Я сообщил в офисы ФБР в Бостоне и Париже об этих письмах и звонках, и там выразили недовольство. Недолго думая, они отправили запрос моему боссу в Филадельфии, требуя все записи и следственные документы о моих контактах с Лоренцем. Докладная выглядела как повестка в суд.
Я переживал самый тяжелый период в своей карьере в ФБР с 20 декабря 1989 года — с той ночной аварии. Я стал раздражительным, перестал спать. Я пытался скрыть это от детей, тяжесть разочарования легла на плечи Донны. Она понимала, что мне остался всего год до пенсии, и призывала бороться за свою репутацию.
О моем отчаянии знали немногие. С виду все выглядело хорошо, моя популярность как главного агента ФБР по борьбе с преступлениями в сфере искусства только росла. Тем летом я помог вернуть оригинальный написанный от руки экземпляр романа Перл Бак «Земля», награжденного Пулитцеровской премией. На пресс-конференцию пришло много народу, но, заняв свое обычное место подальше от телекамер, я не мог справиться с чувством опустошенности.
Несколько недель я выполнял приказы и не связывался ни с кем из участников дела Гарднер. Но я не мог запретить Лоренцу или Пьеру связываться со мной.
Однажды в середине июля Лоренц прислал мне несколько писем, которые я не сумел проигнорировать. К каждому была прикреплена фотография картины Пикассо, лежащей рядом с парижской газетой недельной давности. Я сразу же узнал картины, украденные из квартиры внучки Пикассо, — те, что Санни и Лоренц вскользь упомянули в ресторане несколькими месяцами ранее. Лоренц хотел, чтобы я их купил.
Я не ответил, но сообщил начальству. Вскоре из Парижа позвонил Пьер.
— Ты знаешь о полотнах Пикассо, украденных в Париже? — спросил он. — Я только что видел письма.

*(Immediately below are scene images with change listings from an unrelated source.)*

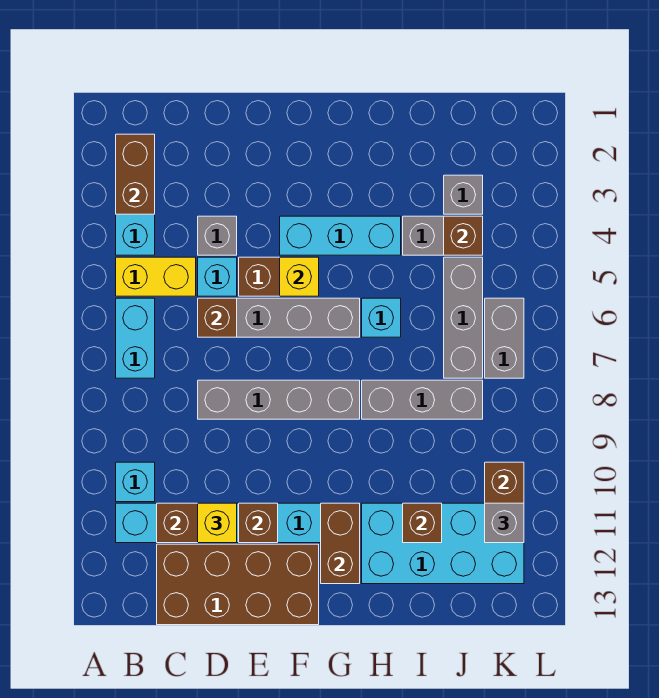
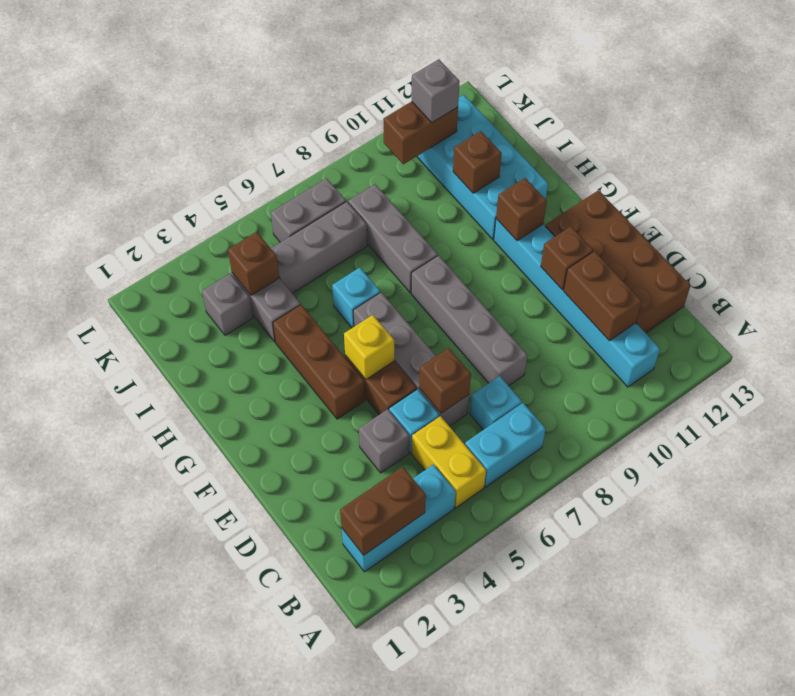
cyan brick B10 level 1 -> cyan brick C7 level 1
yellow brick D11 level 3 -> none
cyan brick F4:H4 level 1 -> brown brick F4:H4 level 1
brown brick G11:G12 level 2 -> brown brick G11 level 2

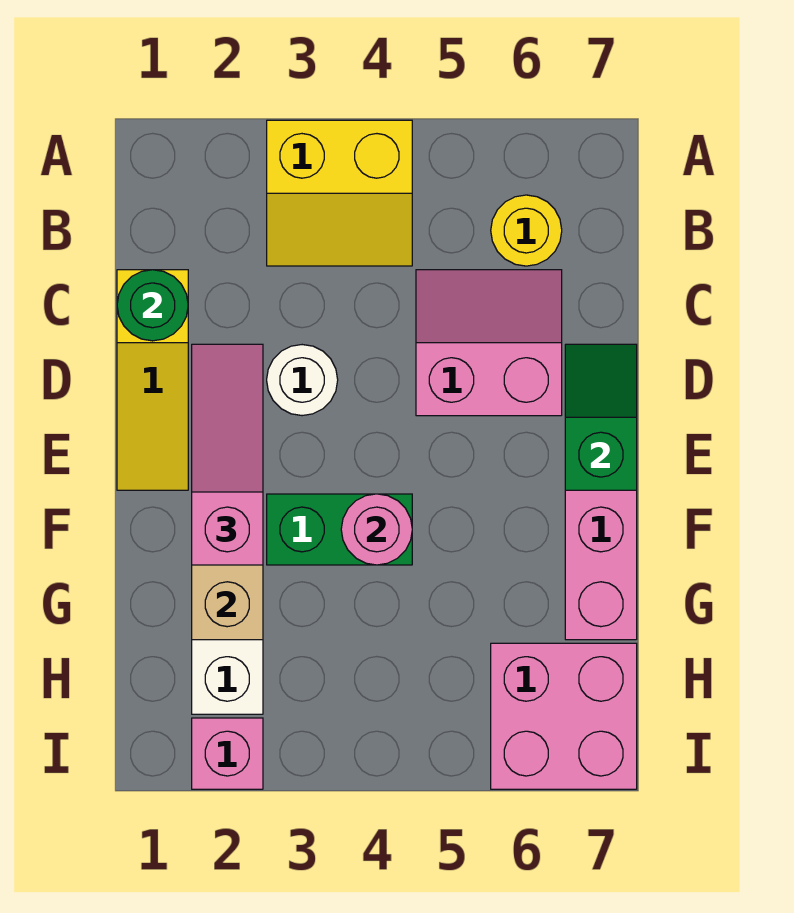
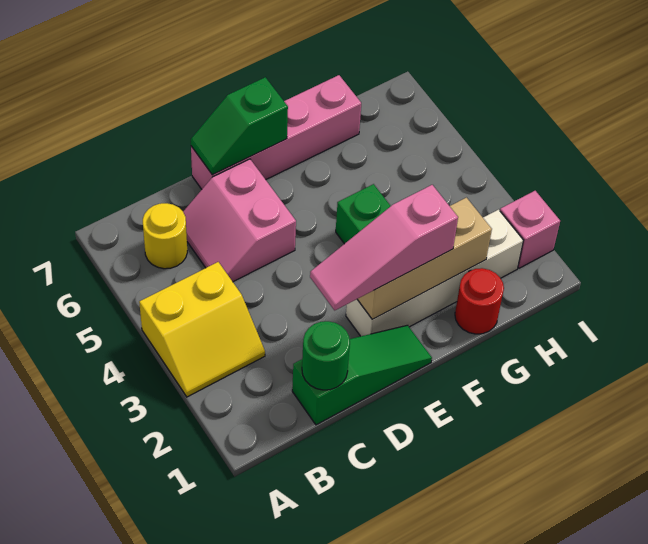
yellow slope A3:B4 level 1 top A -> yellow slope A3:B4 level 1 top 4
yellow slope C1:E1 level 1 top C -> green slope C1:E1 level 1 top C
white round brick D3 level 1 -> none
pink round brick F4 level 2 -> none
none -> red round brick G1 level 1
pink brick H6:I7 level 1 -> none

— Да, — осторожно сказал я.
— Это еще не всё, — сказал Пьер. Я знал, что он слушает много телефонов, включая Санни, и его команда старалась отслеживать звонки Лоренца во Францию. — По данным прослушки, Санни и Лоренц договариваются с бандитами, у которых Пикассо, о продаже картин нашему секретному агенту, Андре. И по телефону говорят, что ему можно доверять, потому что он работает с человеком по имени Боб в Майами. Не думаю, что в Майами есть другой такой Боб.
— Пожалуй, нет.
Я покачал головой, пытаясь понять ситуацию. В начале расследования дела Гарднер Андре поручился за меня Лоренцу, заставив его поверить, что мы работали вместе как теневые торговцы произведениями искусства. Но теперь, когда Лоренц и Санни считают, что мы втроем совершили серьезное преступление — организовали «продажу» на «Пеликане», весомость гарантий удваивалась. Санни и Лоренц говорили ворам, что Андре надежен, потому что можно доверять Бобу. Да, Лоренц обижен на меня, ведь я отказался от сделки по картинам Гарднер. Но он по-прежнему считал меня достойным доверия. В конце концов, мы вместе провернули дельце, и никого не арестовали. Что может быть лучшим доказательством моей надежности?